I started off by using the basic trouser block and a sample toile, I used the toile to model on the stand and then I altered it to the shape and size that I wanted.

1. I pinned down the side of the trousers to make them more fitted, I wanted my trousers to fit to the shape of the body and then be more straight cigarette legged.

2. I then traced around the basic trouser block ensuring that I traced off all of my markings.

3. I was then able to measure the amount I was taking the trousers in either side, this then allowed me to adapt my trouser block by taking the amount off either side of my pattern.

4. Once I had adapted the size of my trousers I then has to adapt the top of them as I wanted them to be high waisted, I did this by measuring on the pattern how far up I wanted the waist band of my trousers to be. As I didn't know how tall my model would be yet until the trousers were fitted I decided to add a little extra on so that I could always take them down if needed.

5. When the initial shape and size of my trousers was patterned for I was then able to start thinking about creating the lace panel that would run down the side of my trousers.

6.  I created my pattern for my panel on my trousers in the same way that I create the patterns for my facings. I had to measure how far across I wanted my panel to be, when I had a width that I was happy with I was then able to draw this along the edge of my trouser pattern piece.

7. I cut the panel off of my pattern piece because I didn't want to add it on as this would alter the shape and size of my trousers.



















Manufacture of trouser toile

1) Now that I had my complete pattern pieces I was then able to begin manufacturing my toile.

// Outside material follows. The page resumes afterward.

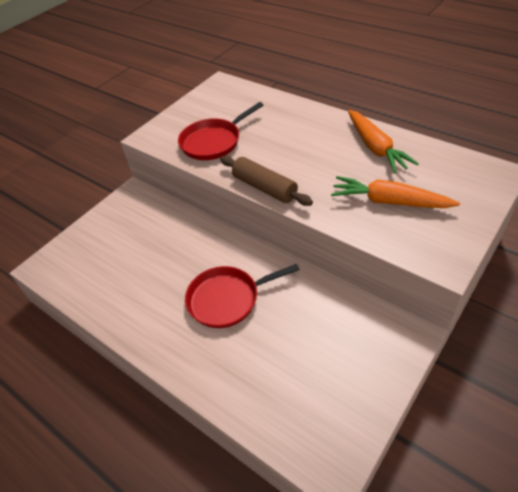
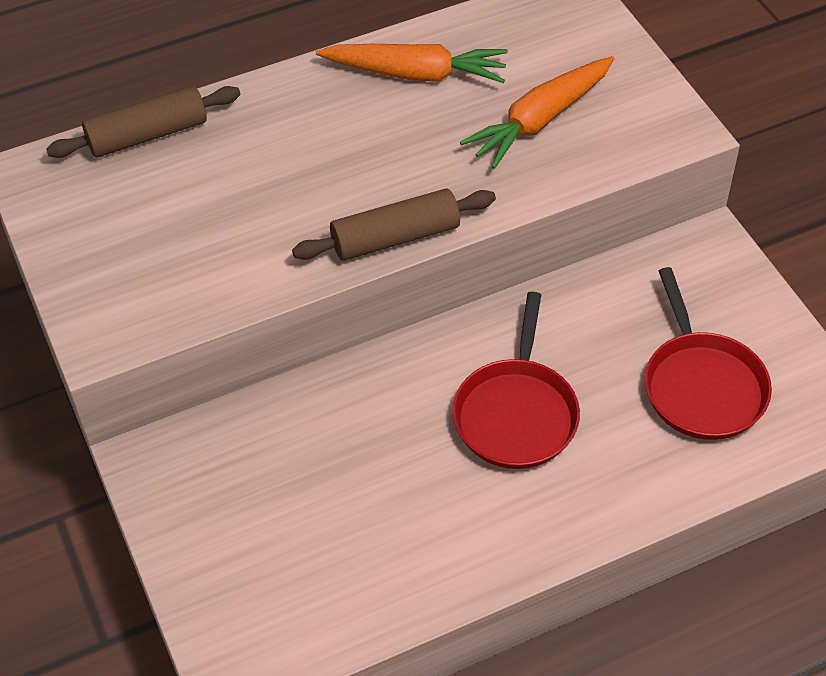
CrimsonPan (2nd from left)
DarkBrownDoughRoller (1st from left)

I started by placing all of my pattern pieces onto my calico again trying to use as little fabric as I could.

2) Once I had lay all of my pattern pieces into place and checked that their grain lines were all parallel to the selvedge I was then able to pin them all on and begin cutting them out.

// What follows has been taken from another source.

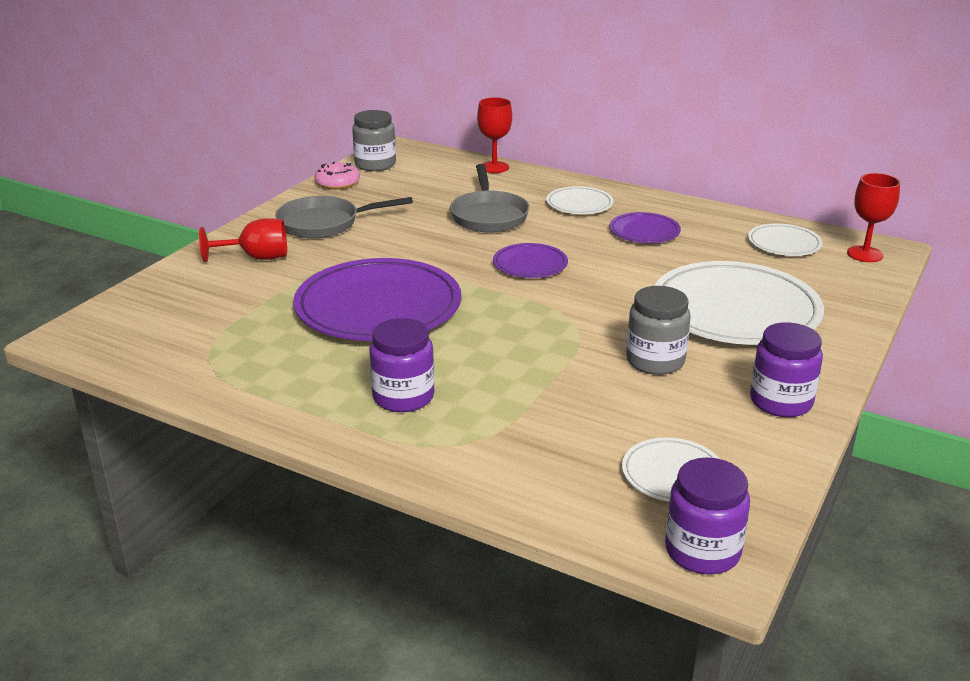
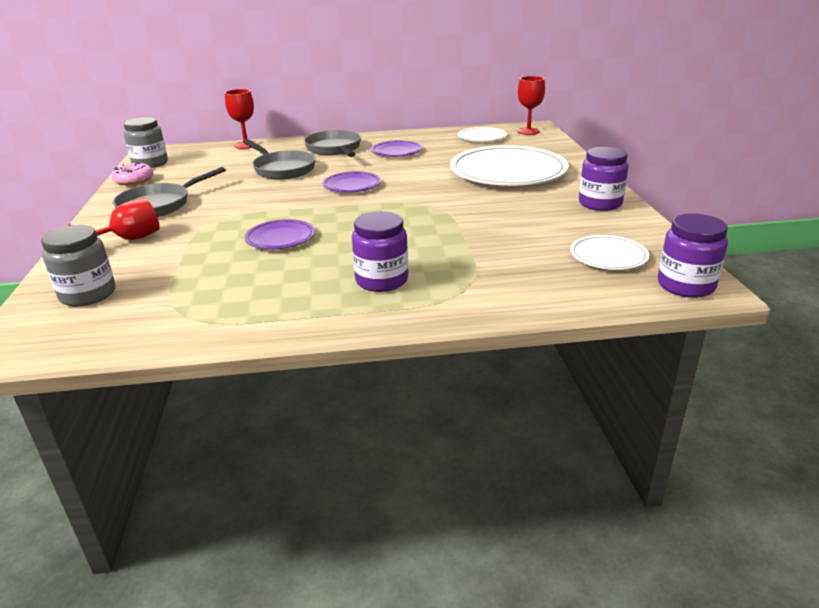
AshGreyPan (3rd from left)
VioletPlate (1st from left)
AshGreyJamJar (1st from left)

3) I began by tracing my darts from my pattern onto the wrong side of my fabric. When all of my darts were drawn onto my fabric I was then able to sew them up. I then pressed my darts flat.

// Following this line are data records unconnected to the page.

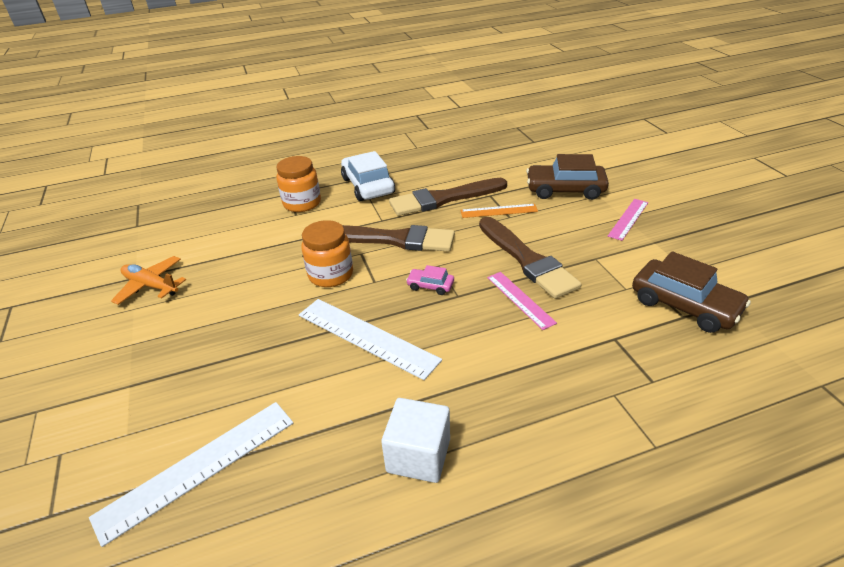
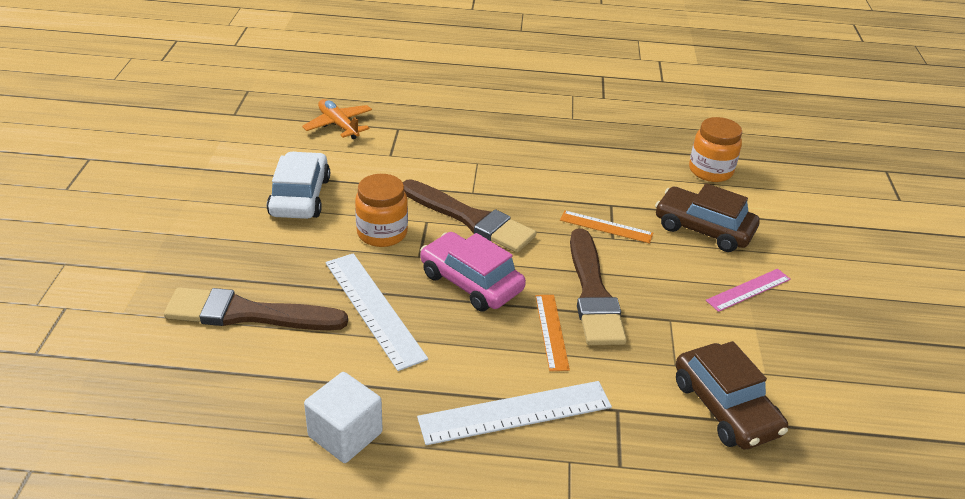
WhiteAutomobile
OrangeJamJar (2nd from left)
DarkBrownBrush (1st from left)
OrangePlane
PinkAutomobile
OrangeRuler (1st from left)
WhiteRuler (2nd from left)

4) After I had sewn my darts into place I was then able to begin the manufacture of my toile, I started off by pinning in my panels down the side of the trouser leg. I did this by placing the right side of my panel to the right side of my front and back pieces along either edge.

5) I then pinned them along the edge.

6) Once they were pinned in place I was then able to sew down both edges using a 1cm seam allowance I then did this again when attaching my other panel into my other front and back leg pieces.

7) I was then able to join my 2 front trouser pieces together by placing them right side to right side, I then pinned down the edge. I could then sew down using a 1cm seam allowance. I could then do this again to join my 2 back pieces together, however as I was having my zip in the centre back I started sewing about half the way down, I sewed down using a 1cm seam allowance.

8) Now that my 2 fronts and my 2 backs were together I was then able to sew together the crotch and my trouser legs together, I thought that this would be easier to do in one go so I placed the trouser legs and crotch right side to right side and pinned along my sewing line. Once I had pinned them all into place I was then able to sew straight across. Starting at the bottom of one trouser leg, straight up along the crotch and back down the other trouser leg.

9) Now that my seams were together I was then able to take all of my pins out and then insert my zip into the centre back. I decided that I would use an invisible zip. I find zips very difficult to master therefor I did struggle with inserting my zip.